• Following a shale gas bonanza in the US, Jonas Persson, Utilities Director, is cautiously optimistic about its implications for the UK’s wider energy mix.

     

    US shale gas production bears hallmarks of growing bigger by the year as processes and techniques of hydraulic fracking improve with time and practice. It stood at 4.9 trillion cubic feet (tcf) by end-2011 and accounted for 25% of the total American production, up from 4% in 2005. US Energy Information Administration (EIA) currently projects 862tcf in recoverable shale gas reserves and believes shale’s share of total US production would rise to 46% by 2035. 

     

    Inevitably, given the impressive production projections, there is now market chatter that the US – once a major LNG importer – will become a gas exporter. This turnaround has not escaped the notice of the European utilities sector as Poland, Ukraine, France, Norway, Sweden and the UK may also have meaningful shale deposits.

     

    The UK is examining its place in the energy mix and has begun eyeing imports from the US as well as its own production capacity. The development has been rapid with UK reserve calculations limited to 5tcf at the beginning of the decade, whilst today’s estimate could be as much as a 40 times more, ie 200tcf. Nevertheless, pragmatists would agree that a new resource supply paradigm is neither simple nor linear as some would have us believe.

     

    Costs, time frame and culture 

    There were four factors which bolstered US shale gas prospection and these would be difficult to replicate on a similar scale in Europe. First, the US bonanza was neither a geological fluke nor achieved overnight.
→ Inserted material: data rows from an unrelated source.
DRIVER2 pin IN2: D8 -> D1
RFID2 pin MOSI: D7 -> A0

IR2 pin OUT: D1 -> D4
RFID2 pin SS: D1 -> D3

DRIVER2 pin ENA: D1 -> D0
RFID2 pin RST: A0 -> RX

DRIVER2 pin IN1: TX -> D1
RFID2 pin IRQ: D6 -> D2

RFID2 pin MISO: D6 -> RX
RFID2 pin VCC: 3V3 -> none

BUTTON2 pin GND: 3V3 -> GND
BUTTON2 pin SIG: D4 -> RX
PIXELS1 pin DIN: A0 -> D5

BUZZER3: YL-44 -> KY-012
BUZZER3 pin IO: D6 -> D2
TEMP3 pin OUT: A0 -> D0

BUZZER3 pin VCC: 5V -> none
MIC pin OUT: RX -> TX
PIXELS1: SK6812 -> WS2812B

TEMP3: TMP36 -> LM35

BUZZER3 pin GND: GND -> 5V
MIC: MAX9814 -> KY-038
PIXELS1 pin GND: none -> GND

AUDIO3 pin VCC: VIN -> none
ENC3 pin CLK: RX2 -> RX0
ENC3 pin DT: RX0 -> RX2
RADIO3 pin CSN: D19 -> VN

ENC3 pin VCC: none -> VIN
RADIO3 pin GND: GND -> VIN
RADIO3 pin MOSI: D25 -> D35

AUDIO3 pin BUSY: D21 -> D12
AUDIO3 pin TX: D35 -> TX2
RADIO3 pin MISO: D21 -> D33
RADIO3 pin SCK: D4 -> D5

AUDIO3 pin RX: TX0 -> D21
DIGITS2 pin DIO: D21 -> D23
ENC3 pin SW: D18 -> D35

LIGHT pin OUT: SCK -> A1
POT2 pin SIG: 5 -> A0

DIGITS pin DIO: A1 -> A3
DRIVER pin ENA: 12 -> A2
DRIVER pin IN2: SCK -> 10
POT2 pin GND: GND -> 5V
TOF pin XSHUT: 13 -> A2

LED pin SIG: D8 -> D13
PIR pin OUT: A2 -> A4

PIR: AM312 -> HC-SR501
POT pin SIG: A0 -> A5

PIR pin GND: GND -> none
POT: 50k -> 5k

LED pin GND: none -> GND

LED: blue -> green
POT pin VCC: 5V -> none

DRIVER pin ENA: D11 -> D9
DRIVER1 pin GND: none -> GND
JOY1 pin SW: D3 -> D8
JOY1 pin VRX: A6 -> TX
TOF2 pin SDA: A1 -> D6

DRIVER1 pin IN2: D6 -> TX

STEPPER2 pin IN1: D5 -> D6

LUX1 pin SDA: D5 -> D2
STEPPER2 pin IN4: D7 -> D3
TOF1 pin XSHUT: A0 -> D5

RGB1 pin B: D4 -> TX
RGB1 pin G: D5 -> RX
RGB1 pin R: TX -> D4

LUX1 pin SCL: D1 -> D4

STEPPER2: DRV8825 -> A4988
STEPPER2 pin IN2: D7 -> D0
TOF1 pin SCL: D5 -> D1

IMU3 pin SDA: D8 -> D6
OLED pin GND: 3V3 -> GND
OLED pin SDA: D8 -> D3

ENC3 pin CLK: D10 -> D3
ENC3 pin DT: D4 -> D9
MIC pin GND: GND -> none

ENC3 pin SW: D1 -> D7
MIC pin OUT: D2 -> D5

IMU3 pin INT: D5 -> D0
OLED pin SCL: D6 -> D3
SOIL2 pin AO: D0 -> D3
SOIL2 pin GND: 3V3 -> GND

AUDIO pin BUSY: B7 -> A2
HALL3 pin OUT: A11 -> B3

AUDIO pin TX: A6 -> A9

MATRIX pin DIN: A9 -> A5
While the existence of shale rock has been known to geologists for a better part of five decades and modern hydraulic fracking debuted in engineering journals 20 years ago, it has only been within the last five years that US shale production has become commercially viable.

     

    Second, the US legal framework is more conducive when compared to Europe’s. Stateside mineral rights, unless the drilling site itself is actually on federal land, belong to the landowner. In Europe, rights belong to governments, which is why landowners’ attitudes and willingness to allow drilling would differ vastly. Industry regulations in the US are also more favourable when compared to Europe. For example, shale prospection is exempt from the US Safe Water Drinking Act (2005) and an EU concession of a similar scale is unlikely.

     

    Third, the US rural population density is not as high as in the UK/EU and drilling is often spread over vast tracts of uninhabited land. Concluding the American advantages, the progressive unbundling of US gas markets since 1978 and a vastly superior pipeline infrastructure has enabled American players to market and procure gas more effectively than European counterparts.

     

    Given such potential impediments, the medium-term impact of UK shale exploration might not be as positive as some within the sector would hope. Although domestic utilities are becoming increasingly active in the upstream market for the sake of security of supply it is unrealistic to expect them to be frontrunners in UK shale exploration.

     

    Imports and gas storage 

    Evidence suggests US plans for LNG shipping facilities, originally conceived as import terminals, are being re-drawn to convert them into export facilities. Many of these may begin exporting within this decade.

     

    Given the disconnect between US gas benchmark – Henry Hub – which saw a sub-US$2/mbtu contract in April and Asian and European futures benchmarks which are several times higher, there is a definite incentive to export. That these exports would eventually arrive in the UK is plausible but Asian markets are likely to be immediate beneficiaries.

     

    With North Sea gas production in decline and imports set to increase, an investment framework which supports UK gas storage is imperative. Putting things into perspective, UK has approximately 15 days-worth of gas storage capacity at any one time, against nearly 59 days in Italy, 99 in France and 122 in Germany (at current consumption levels). This leaves the country vulnerable to supply shocks.

     

    Energy mix post-Fukushima 

    The energy mix has three central planks – affordability, security of supply and low carbon. The most cost-efficient raw material from a utility sector’s standpoint over the short to medium term is natural gas despite its susceptibility to market volatility.

     

    After Fukushima, a number of questions were asked about the suitability of new nuclear as a viable energy source, and a number of countries embarked on a very public withdrawal of nuclear. A medium term solution to replace coal with gas, and ultimately renewable energy now seems inevitable. 

     

    Nobody question going down the renewable route - the real riddle is how governments pace the transition? The current time frame is aggressive and perhaps not thought through enough. In the existing economic climate, adding 25GW of renewable energy may generate good headlines but it’s an expensive process to get to that point. DECC’s impact assessment of the renewables strategy suggest a cumulative £12bn loss for the period up to 2030 assuming high fossil fuel prices, but if fossil fuel prices are low, due to compressed gas prices, this loss could reach £95bn.

     

    Importantly, the UK has not seen a knee-jerk reaction and remains committed to nuclear energy. As long as nuclear is affordable, the right question to ask is not if nuclear should be part of the energy mix, but how big a part its going to play in the future alongside gas-fired electricity.

     

    Tying loose ends with the Electricity Market Reform (EMR) 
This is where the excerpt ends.